National polls show broad support for measures to reduce gun violence, including universal background checks, age restrictions and a ban on assault weapons. A Fox News poll released on Sunday found 53 percent of American voters believe “protecting citizens from gun violence” is more important than “protecting the right of citizens to own guns,” compared to 40 percent who believe the opposite.

Meanwhile, gun rights activists say the weekend demonstrations were an “attack” on the Second Amendment.

In Washington on Saturday, David Hogg, a Parkland survivor and one of the organizers of the March for Our Lives, criticized television pundits for painting him as anti-gun.

“They’ve made it seem like I’m trying to take away people’s guns — that I’m against the Second Amendment,” Hogg said. “My father is a retired FBI agent. I have guns in my house. I’m not against the Second Amendment.”

Cameron Kasky, another Marjory Stoneman Douglas student, made a similar point on “Fox News Sunday.”
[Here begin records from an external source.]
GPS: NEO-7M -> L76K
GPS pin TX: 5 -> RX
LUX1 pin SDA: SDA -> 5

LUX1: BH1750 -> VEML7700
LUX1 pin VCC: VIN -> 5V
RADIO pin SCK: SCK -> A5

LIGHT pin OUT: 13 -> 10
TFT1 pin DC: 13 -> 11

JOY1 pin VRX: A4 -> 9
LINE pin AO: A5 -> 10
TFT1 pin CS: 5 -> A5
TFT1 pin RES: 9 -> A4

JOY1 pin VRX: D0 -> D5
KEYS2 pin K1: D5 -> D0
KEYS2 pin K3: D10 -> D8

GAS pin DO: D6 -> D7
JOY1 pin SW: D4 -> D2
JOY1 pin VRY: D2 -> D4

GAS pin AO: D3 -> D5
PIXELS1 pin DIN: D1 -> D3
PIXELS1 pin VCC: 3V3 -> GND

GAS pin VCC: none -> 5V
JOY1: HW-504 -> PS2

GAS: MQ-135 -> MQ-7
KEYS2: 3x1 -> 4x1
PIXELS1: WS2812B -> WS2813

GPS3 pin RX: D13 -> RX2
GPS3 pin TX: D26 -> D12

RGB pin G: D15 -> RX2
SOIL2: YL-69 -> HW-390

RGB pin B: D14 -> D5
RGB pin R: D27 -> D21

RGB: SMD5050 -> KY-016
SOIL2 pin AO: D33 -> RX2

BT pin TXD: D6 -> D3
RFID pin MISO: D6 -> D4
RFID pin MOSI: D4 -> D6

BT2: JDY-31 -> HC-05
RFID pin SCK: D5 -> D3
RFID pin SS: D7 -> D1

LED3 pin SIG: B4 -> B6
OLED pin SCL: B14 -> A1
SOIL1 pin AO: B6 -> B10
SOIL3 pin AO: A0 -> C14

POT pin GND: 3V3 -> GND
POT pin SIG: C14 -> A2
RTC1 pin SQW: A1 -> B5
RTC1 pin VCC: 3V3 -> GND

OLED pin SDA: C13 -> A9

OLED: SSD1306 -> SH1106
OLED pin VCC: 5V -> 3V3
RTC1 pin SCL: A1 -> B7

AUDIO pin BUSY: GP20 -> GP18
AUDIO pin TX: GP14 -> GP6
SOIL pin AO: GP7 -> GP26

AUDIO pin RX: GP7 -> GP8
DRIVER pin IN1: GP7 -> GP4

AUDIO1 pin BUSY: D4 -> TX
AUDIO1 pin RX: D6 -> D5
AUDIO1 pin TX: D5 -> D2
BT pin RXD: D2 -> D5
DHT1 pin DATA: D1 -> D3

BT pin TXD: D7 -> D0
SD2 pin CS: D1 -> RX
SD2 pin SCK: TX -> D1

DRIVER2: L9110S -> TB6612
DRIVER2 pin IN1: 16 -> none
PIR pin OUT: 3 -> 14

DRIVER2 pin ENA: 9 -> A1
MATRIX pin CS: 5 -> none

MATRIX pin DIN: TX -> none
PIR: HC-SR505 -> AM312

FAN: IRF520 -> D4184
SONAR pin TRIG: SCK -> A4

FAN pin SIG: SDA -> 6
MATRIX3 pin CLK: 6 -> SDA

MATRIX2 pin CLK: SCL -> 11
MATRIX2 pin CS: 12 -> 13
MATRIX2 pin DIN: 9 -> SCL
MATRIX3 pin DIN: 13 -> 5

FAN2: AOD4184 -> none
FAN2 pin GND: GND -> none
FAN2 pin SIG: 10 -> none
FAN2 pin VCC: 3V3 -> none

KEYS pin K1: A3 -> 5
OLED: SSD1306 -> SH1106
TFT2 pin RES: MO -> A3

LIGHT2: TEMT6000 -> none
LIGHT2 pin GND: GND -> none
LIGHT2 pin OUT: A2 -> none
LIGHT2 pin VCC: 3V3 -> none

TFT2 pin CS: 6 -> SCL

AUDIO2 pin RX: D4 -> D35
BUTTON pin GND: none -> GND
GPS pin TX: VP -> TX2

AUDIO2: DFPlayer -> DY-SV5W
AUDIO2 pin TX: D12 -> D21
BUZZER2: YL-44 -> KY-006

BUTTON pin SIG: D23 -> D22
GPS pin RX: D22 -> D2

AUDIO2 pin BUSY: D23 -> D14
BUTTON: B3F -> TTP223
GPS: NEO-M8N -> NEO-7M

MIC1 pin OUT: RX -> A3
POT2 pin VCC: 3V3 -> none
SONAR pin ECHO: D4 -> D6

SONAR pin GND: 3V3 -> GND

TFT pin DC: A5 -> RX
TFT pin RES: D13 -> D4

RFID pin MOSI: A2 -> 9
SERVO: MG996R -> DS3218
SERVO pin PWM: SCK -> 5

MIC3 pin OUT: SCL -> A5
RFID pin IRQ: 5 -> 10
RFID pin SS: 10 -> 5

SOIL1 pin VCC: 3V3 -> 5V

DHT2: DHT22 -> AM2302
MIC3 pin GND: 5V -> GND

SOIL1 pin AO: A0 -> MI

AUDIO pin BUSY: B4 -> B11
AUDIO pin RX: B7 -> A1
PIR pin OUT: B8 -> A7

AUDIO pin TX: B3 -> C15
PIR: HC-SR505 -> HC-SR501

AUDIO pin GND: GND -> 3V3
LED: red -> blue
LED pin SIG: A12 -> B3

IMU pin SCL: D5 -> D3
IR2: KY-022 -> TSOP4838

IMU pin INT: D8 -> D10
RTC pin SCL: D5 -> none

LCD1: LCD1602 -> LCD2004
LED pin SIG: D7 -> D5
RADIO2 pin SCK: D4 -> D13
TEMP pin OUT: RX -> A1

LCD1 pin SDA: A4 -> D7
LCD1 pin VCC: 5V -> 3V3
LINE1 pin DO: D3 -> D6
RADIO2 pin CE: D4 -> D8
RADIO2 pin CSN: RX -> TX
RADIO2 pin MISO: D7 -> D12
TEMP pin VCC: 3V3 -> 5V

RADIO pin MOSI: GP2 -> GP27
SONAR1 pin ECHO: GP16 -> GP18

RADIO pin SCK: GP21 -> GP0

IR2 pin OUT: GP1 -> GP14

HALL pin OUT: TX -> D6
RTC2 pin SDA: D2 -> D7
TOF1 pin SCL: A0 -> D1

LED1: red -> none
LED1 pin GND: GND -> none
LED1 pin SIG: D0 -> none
“We are not trying to take everybody’s guns away,” Kasky said. “My father was a reserve police officer. We have guns in our house. They are responsibly managed and hidden from anyone but him. The point is, we are not trying to take away everybody’s guns away and the NRA wants people to think that. They are fear-mongers. They want to sell weapons by exploiting people’s fears. So the second we want to put common sense resolutions on these assault weapons, the NRA will say they are trying to steal every single one of your guns and people believe them. Fortunately, the majority of the American people see past this.”